Cleveland v. Grey (1982), 3 Ohio Misc. 2d 17 -- Soliciting is not protected by the First Amendment.

State v. Pressley (1992), 81 Ohio App. 3d 721 -- Straightforward solicitation of another person of the same sex found not to be protected by the First Amendment, applying the fighting words doctrine. See dissent. Prosecution was for importuning and not a prostitution related offense.

Cleveland v. Huff (1984), 14 Ohio App. 3d 207 -- Equal protection violation found where ordinances allowed identical conduct to be punished as soliciting or prostitution, but provided a greater penalty for soliciting.

State v. Gilham (1988), 48 Ohio App. 3d 203 -- Headnote: "R.C. 2923.24 (possession of criminal tools) is unconstitutionally applied when the state disproportionately enhances the penalty for R.C. 2907.24 and/or 2907.25 (solicitation and/or prostitution) by indicting the defendant for possession of a criminal tool (the automobile driven by her when she solicited for prostitution)."

State v. Howard (1983), 7 Ohio Misc. 2d 45 -- Headnote: "Where a criminal defendant did not entice, urge, lure or ask for money in exchange for sexual performance, he cannot be found to be guilty of soliciting under R.C. 2907.24(A)." Policeman asked defendant if he was dating. Defendant asked officer if he had money and said $15 was enough for oral sex. Construed as the defendant agreeing to what the officer suggested and not solicitation.

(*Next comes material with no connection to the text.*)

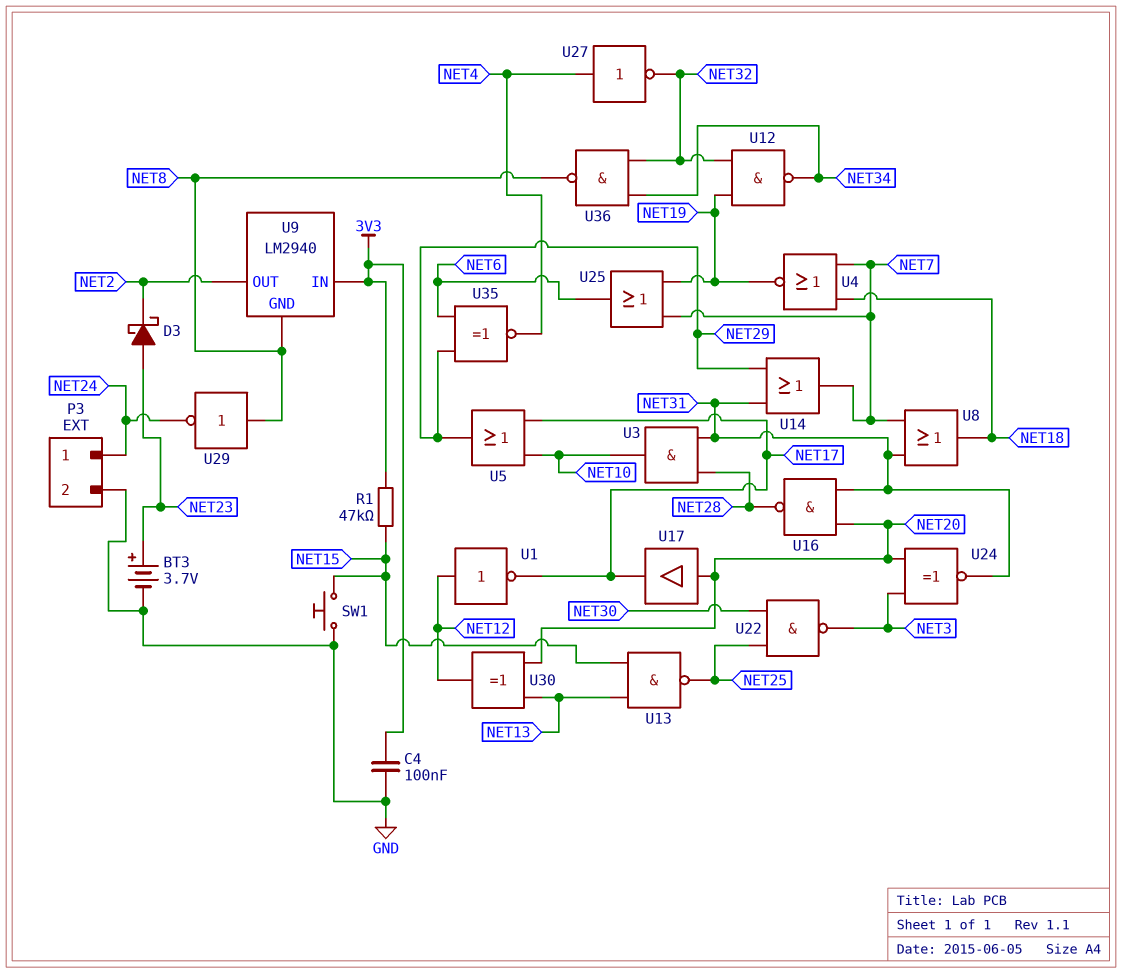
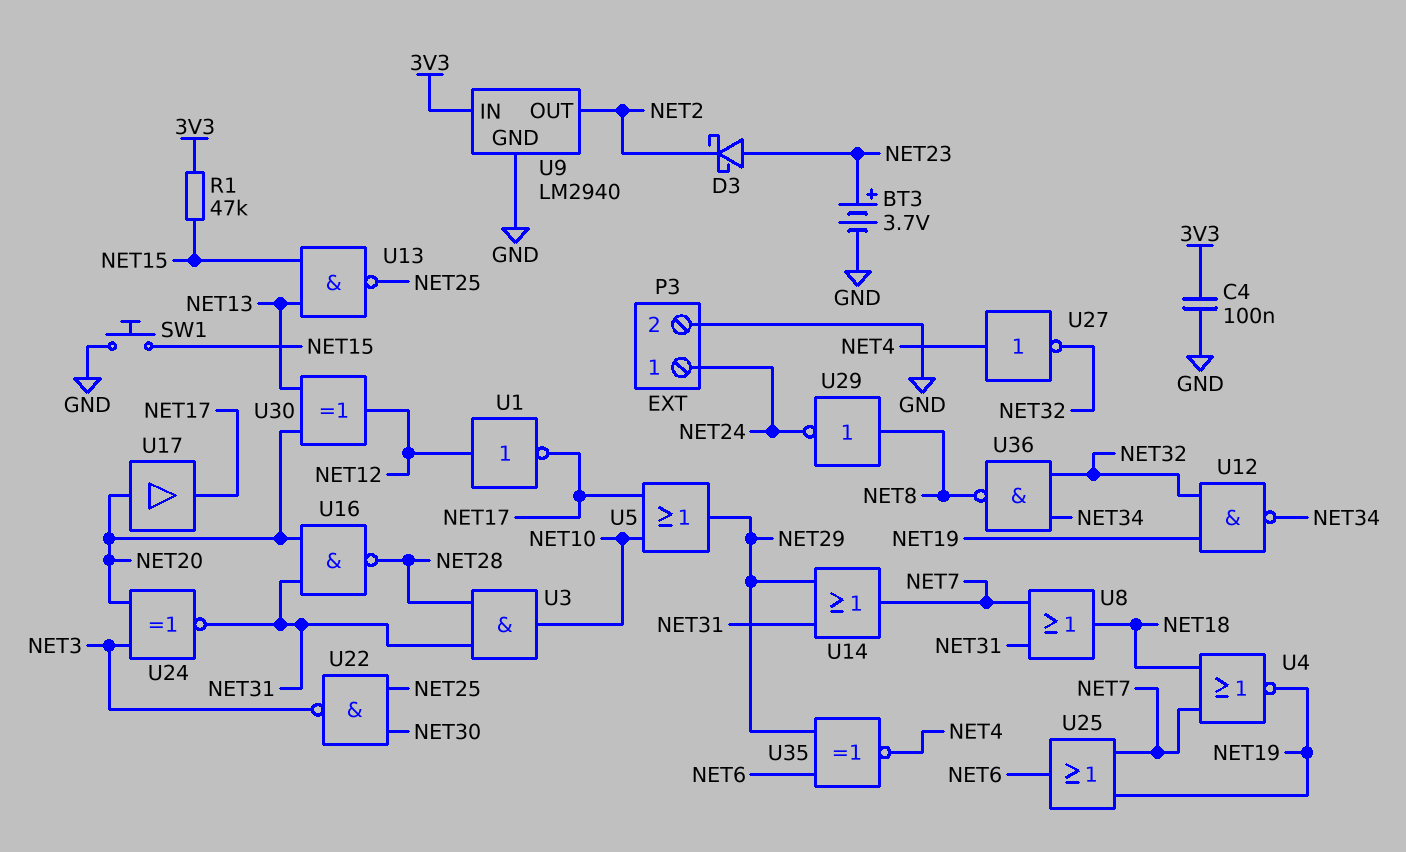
U9 pin GND: NET8 -> GND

Defendant wanted to argue entrapment.

State v. Anderson (1979), 62 Ohio Misc. 1 -- Headnote: "An offense of soliciting under R.C. 2907.24 necessarily constitutes an attempt to commit an offense of prostitution under R.C. 2907.25, and therefore there can be no such offense as attempted soliciting under the general attempt statute, R.C. 2923.02."

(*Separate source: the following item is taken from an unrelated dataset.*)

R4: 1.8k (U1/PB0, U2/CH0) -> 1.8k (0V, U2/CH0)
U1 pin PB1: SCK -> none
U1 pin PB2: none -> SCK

Hamilton v. Callon (1997), 119 Ohio App. 3d 759 -- Car was ordered forfeited on prosecutor's oral motion after defendant pleaded guilty to misdemeanor soliciting. (1) Procedural requirements of the statute must be strictly adhered to. (2) Forfeiture under R.C. 2933.43 requires a felony conviction.

Clinton v. Leis (1977), 56 Ohio App. 2d 30 -- Prostitute's money was seized during drug raid at house where she was present. Held that she was not entitled to return of money she acknowledged earning from her trade, though she was never charged with either prostitution or a drug offense.